▶ RECORDS FOR THE EXERCISE:
****

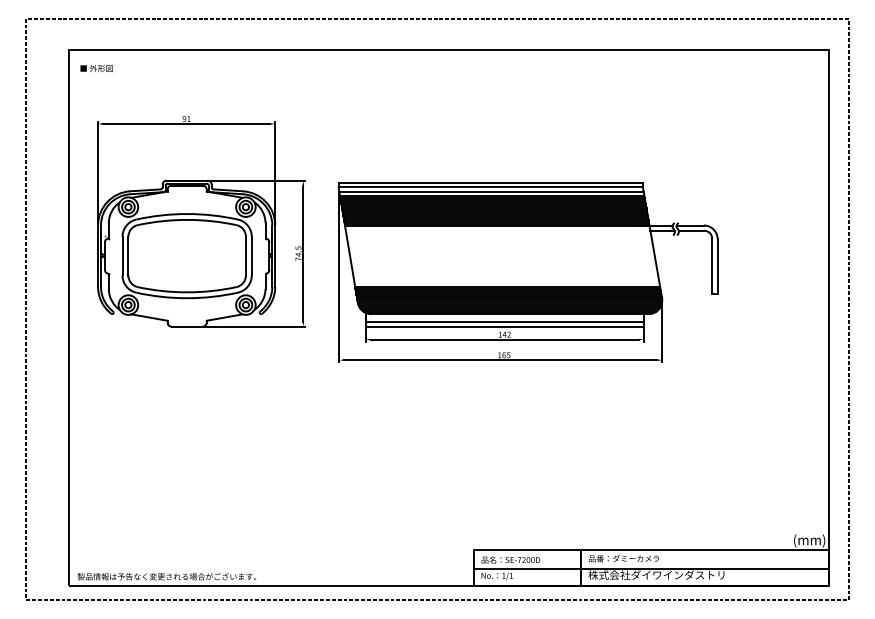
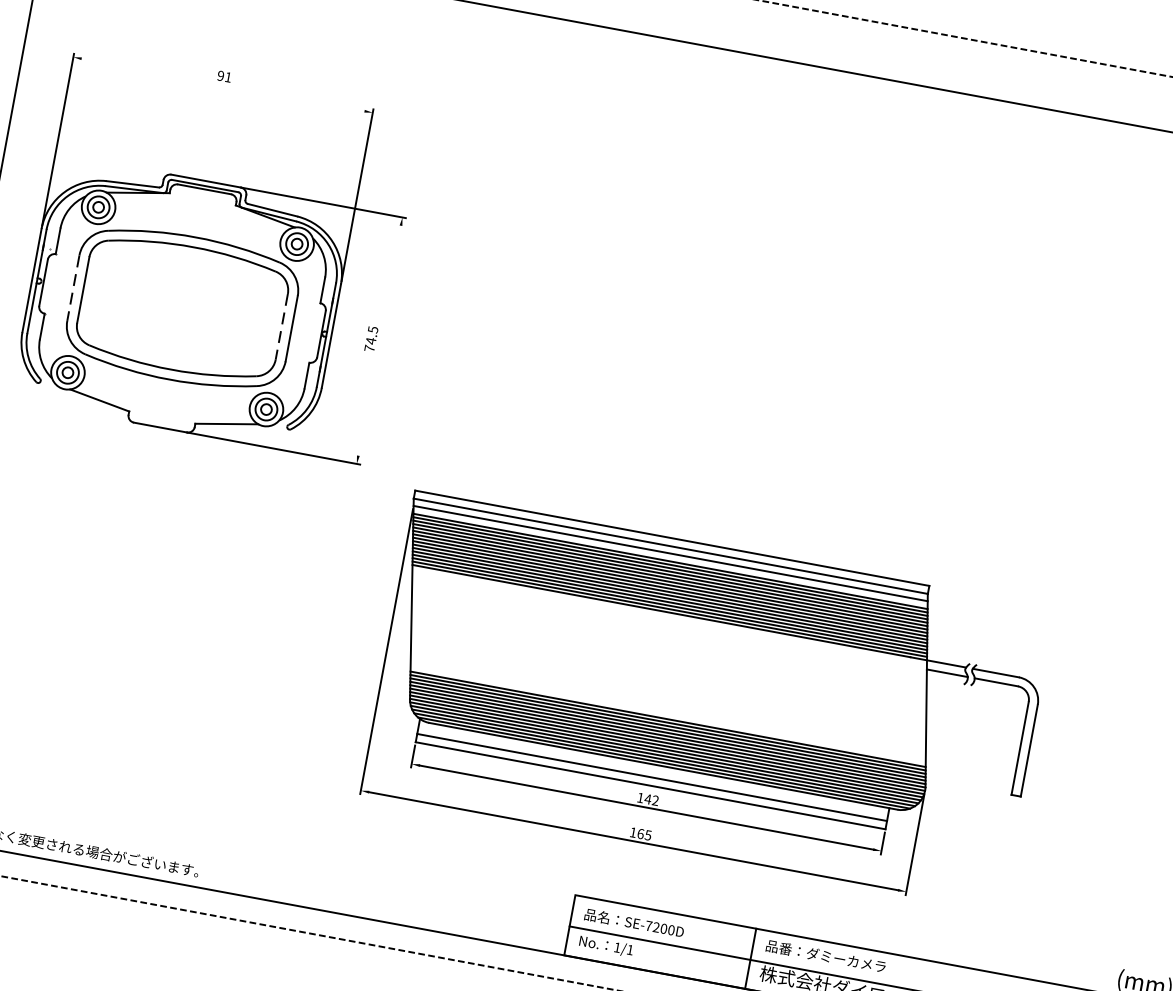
line: (186, 123) -> (222, 84), removed
line: (303, 253) -> (379, 340), removed
line: (122, 256) -> (73, 288), solid -> dashed
line: (245, 256) -> (280, 327), solid -> dashed
part: (527, 272) -> (706, 701), moved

****

▶ TASK STATEMENT: The response should be the full material, repeated exactly, with images removed.

▶ RESPONSE FOR THIS EXERCISE:
line: (186, 123) -> (222, 84), removed
line: (303, 253) -> (379, 340), removed
line: (122, 256) -> (73, 288), solid -> dashed
line: (245, 256) -> (280, 327), solid -> dashed
part: (527, 272) -> (706, 701), moved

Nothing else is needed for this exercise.